Couchbase
  • Why NoSQL?
  • Couchbase Server
  • Download
  • Resources
  • Careers
Home | Forums | Membase | Membase Server 1.7.x

Single Node Failure Scenario

6 replies [Last post]
  • Login or register to post comments
Thu, 07/21/2011 - 13:29
pkelly
Offline
Joined: 02/24/2011
Groups: None

We've got a new datacenter with about 20 nodes in it (all 1.7.0, btw), and it's been sustaining a moderate level of traffic for a while. We've had less luck with the hardware. In this case, the RAID controller failed, rendering the disk read-only.

The membase instance on this node is unhappy, needless to say, as its write queues fill up, writes timeout, etc. Our ops team hit the Fail Over button, but upon seeing data loss warning, realized that the node is still up -- it's just not able to write to the disk. We don't want to lose that data, especially since it's still in accessible memory.

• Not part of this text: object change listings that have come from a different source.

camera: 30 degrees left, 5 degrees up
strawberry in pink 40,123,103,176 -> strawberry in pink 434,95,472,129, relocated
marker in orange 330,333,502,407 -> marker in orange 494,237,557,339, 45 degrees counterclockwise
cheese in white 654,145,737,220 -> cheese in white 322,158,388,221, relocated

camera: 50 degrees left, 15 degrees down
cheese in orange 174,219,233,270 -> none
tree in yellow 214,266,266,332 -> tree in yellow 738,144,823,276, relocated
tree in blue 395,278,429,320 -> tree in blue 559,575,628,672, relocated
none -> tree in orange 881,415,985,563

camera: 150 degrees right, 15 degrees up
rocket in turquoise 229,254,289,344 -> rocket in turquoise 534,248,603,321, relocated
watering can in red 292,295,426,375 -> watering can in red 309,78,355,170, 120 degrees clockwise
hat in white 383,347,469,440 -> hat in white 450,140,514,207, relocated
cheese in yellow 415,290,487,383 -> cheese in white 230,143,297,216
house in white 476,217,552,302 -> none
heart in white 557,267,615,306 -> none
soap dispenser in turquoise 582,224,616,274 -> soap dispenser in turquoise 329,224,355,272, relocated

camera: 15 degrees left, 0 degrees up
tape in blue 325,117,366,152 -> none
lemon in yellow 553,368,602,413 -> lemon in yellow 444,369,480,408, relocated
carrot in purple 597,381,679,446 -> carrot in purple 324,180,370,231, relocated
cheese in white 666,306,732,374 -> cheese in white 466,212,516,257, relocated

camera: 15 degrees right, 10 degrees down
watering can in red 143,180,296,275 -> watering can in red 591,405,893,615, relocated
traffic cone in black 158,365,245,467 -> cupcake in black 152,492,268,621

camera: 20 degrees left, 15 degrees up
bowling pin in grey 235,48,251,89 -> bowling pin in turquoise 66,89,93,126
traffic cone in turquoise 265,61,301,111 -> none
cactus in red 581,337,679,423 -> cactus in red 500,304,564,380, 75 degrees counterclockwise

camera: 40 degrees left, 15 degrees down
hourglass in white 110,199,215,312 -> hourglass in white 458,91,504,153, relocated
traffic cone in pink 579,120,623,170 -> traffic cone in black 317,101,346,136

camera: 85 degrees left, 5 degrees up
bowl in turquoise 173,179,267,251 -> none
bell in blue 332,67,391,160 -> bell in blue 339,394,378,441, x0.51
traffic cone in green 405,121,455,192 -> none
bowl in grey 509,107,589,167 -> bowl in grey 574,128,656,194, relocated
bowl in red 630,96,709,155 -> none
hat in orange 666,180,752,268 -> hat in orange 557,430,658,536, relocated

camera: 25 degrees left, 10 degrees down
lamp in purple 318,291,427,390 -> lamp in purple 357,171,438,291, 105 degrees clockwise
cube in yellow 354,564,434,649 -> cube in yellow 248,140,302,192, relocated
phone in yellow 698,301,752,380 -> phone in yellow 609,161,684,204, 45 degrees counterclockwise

They tried Remove, but of course that failed, because the node needs to be healthy to participate in the rebalance.

In the datacenter, when this happens, we see cascade failure of the entire cluster :

* First, we see "I'm not responsible for this vbucket" errors from requests that I presume would route to the failed node.
* In the membase logs, we see failures from nodes that replicate to the failed node.
* Eventually (22 minutes later in the logs I'm looking at), we start to see timeouts from all membase activity across the board.
* At that point, the datacenter fails over

For the immediate membase problem, Fail Over is the the right answer, but the whole scenario leads to a couple of other questions:

1. Each of these nodes has 56 GB of RAM, of which only a fraction is used. We could fill queues for a long time before exhausting the memory. Let's say we catch the situation after spooling up 10GB of data that should live in the local vbuckets. If we hit Failover, can we expect a large percentage of that data to have propagated to the replicas, or are we going to lose all 10GB? Along the same lines, what's the sequence of events involved in the replication?

2. The cascade failure is a little unexpected. How exactly would the failure of one node back up the rest of the nodes in the cluster?

3. It would be great (for my pathological case, and without thinking about complications) if the failing node would simply keep running, reading from the disk but failing to write to it. We'd manually remove it from the cluster, and lose no data. What prevents it from operating like that in this case?

Thanks,

Paul

Top
  • Login or register to post comments
Thu, 07/21/2011 - 14:03
perry
Offline
Joined: 10/11/2010
Groups:

Hey Paul, sorry you're having troubles. Thanks for the detailed description though.

Let me try to address your questions and then we can go from there:
1 - As long as the network between nodes is good, you can be pretty sure that replication is happening properly. If you look in the GUI, under the "TAP" section of statistics, you should be able to see how may outstanding items are in the replication queue for that particular node. If it's very low, you're probably in good shape to fail it over even if it's still live. Replication and disk writing are their own separate queues and processes, so they really happen independently of one another. Can you clarify what you mean by the "sequence of replication"?

2 - I would agree this is fairly unexpected. Can we get some logs (collect_info) from both the failing node and the ones that "shouldn't" be affected. There could also be something higher up the stack (i.e. the client library) that is getting messed up when it doesn't get answers in a timely fashion for some of the data.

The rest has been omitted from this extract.